Trost suchen durch Nähe, Trauer braucht einen Ort

Die weinende Maria von Magdala sucht Trost durch die Nähe zum Grab. Jedem, der ihr begegnet, stellt sie die gleiche herzerschütternde Frage nach dem Verbleib des Leichnams Jesu. „Sie haben meinen Herrn weggenommen und ich weiß nicht, wohin sie ihn gelegt haben.“ Verzweiflung spricht aus ihren Worten. Denn wir wissen: Trauer braucht einen Ort. Nichts ist schlimmer für Menschen, als einen lieben Angehörigen zu verlieren, und nicht zu wissen, wohin man mit seiner Trauer soll. Die Distanz des Todes wird verschärft dadurch, dass der Tote nicht mehr aufzufinden ist.

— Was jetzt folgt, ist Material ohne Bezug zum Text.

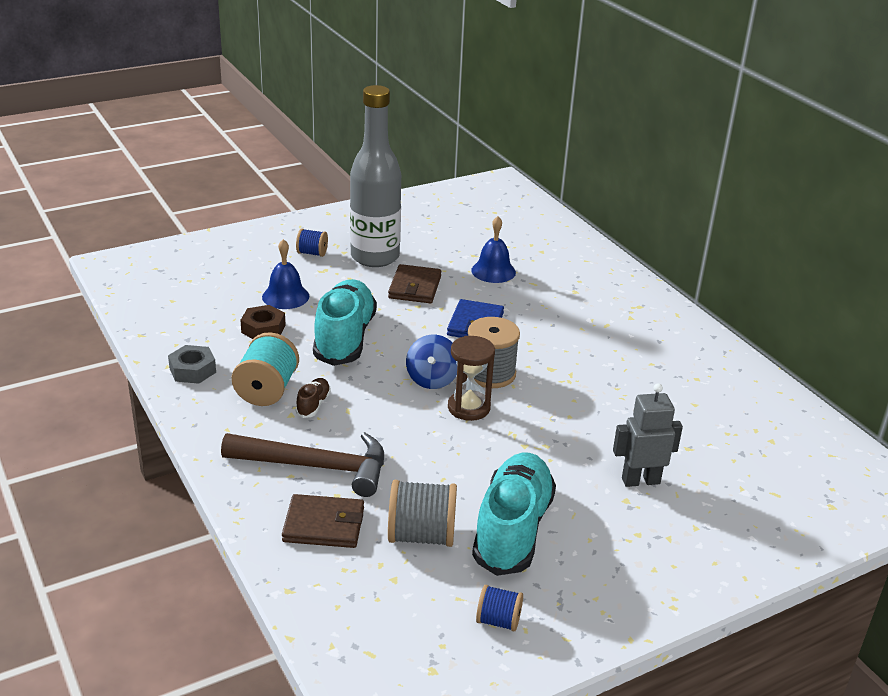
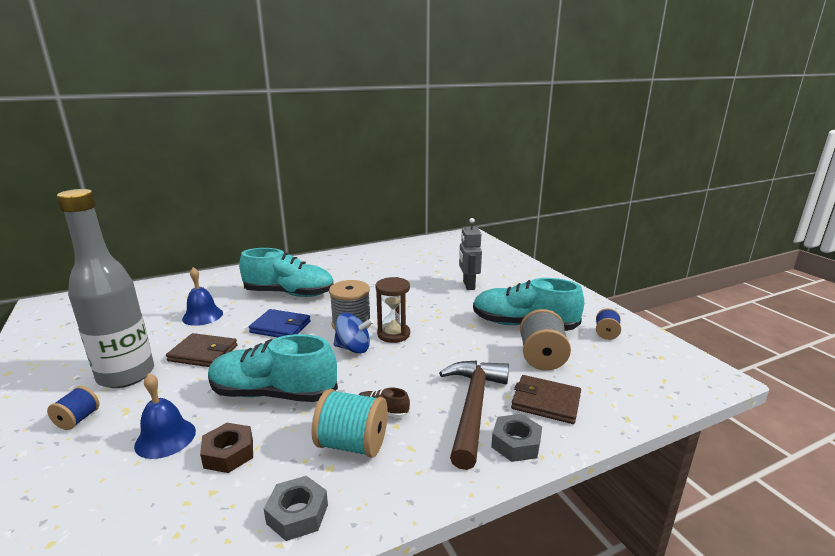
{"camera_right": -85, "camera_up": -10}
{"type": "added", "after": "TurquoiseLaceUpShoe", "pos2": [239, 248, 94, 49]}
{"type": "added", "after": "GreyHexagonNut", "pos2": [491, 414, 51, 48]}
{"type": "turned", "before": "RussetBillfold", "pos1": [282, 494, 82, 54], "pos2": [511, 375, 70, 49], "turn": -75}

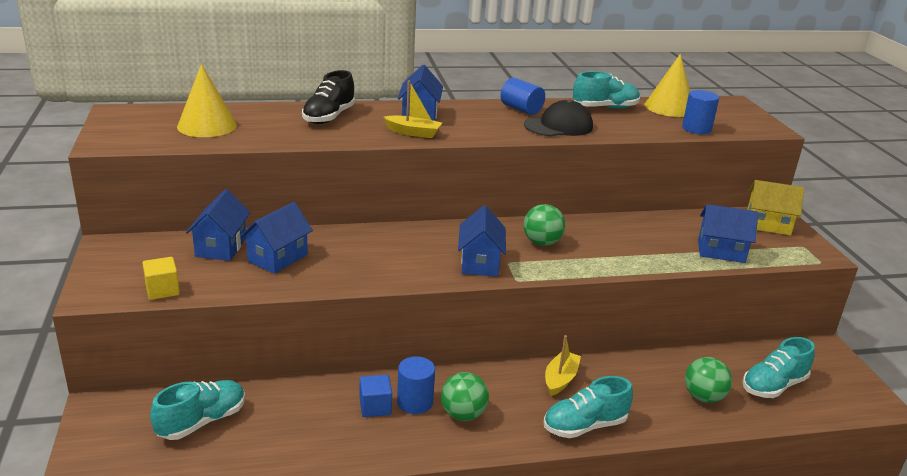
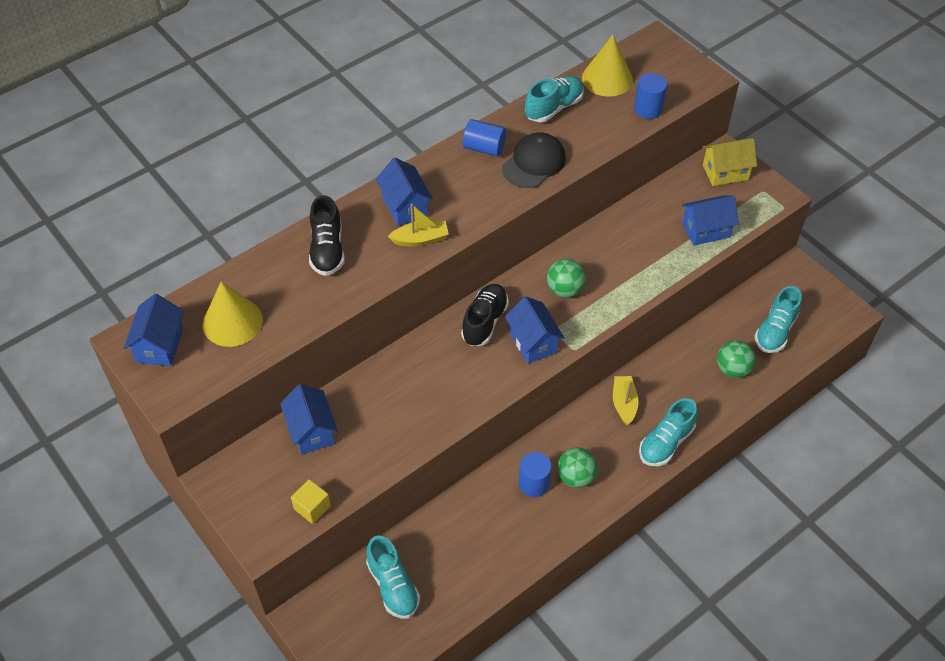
{"camera_right": -25, "camera_up": 25}
{"type": "removed", "before": "BlueBlock", "pos1": [360, 375, 32, 42]}
{"type": "added", "after": "EbonyLaceUpShoe", "pos2": [461, 284, 48, 62]}
{"type": "moved", "before": "BlueToyHouse", "pos1": [240, 202, 73, 72], "pos2": [124, 294, 60, 72]}
{"type": "turned", "before": "TurquoiseLaceUpShoe", "pos1": [150, 380, 95, 60], "pos2": [366, 535, 54, 84], "turn": 135}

Wir kennen das nach schlimmen Unfällen, wenn Leichen nicht geborgen werden können. Die Kriegswitwen können es bezeugen, wenn die Männer in fernen Ländern gefallen sind. Jetzt, 75 Jahre nach der Bombardierung Würzburgs, wissen die Angehörigen noch immer von dem Schmerz zu berichten, dass man die Familienmitglieder einfach nicht mehr auffinden konnte, zerfetzt von den Bomben. Eine Todesnachricht gibt traurige Gewissheit. Die Vermisstenanzeige hingegen wird zum Trauma. Trauer, die keinen Ort hat, läuft ins Leere. Die Distanz des Todes wird noch einmal schlimmer durch die Distanz vom Toten.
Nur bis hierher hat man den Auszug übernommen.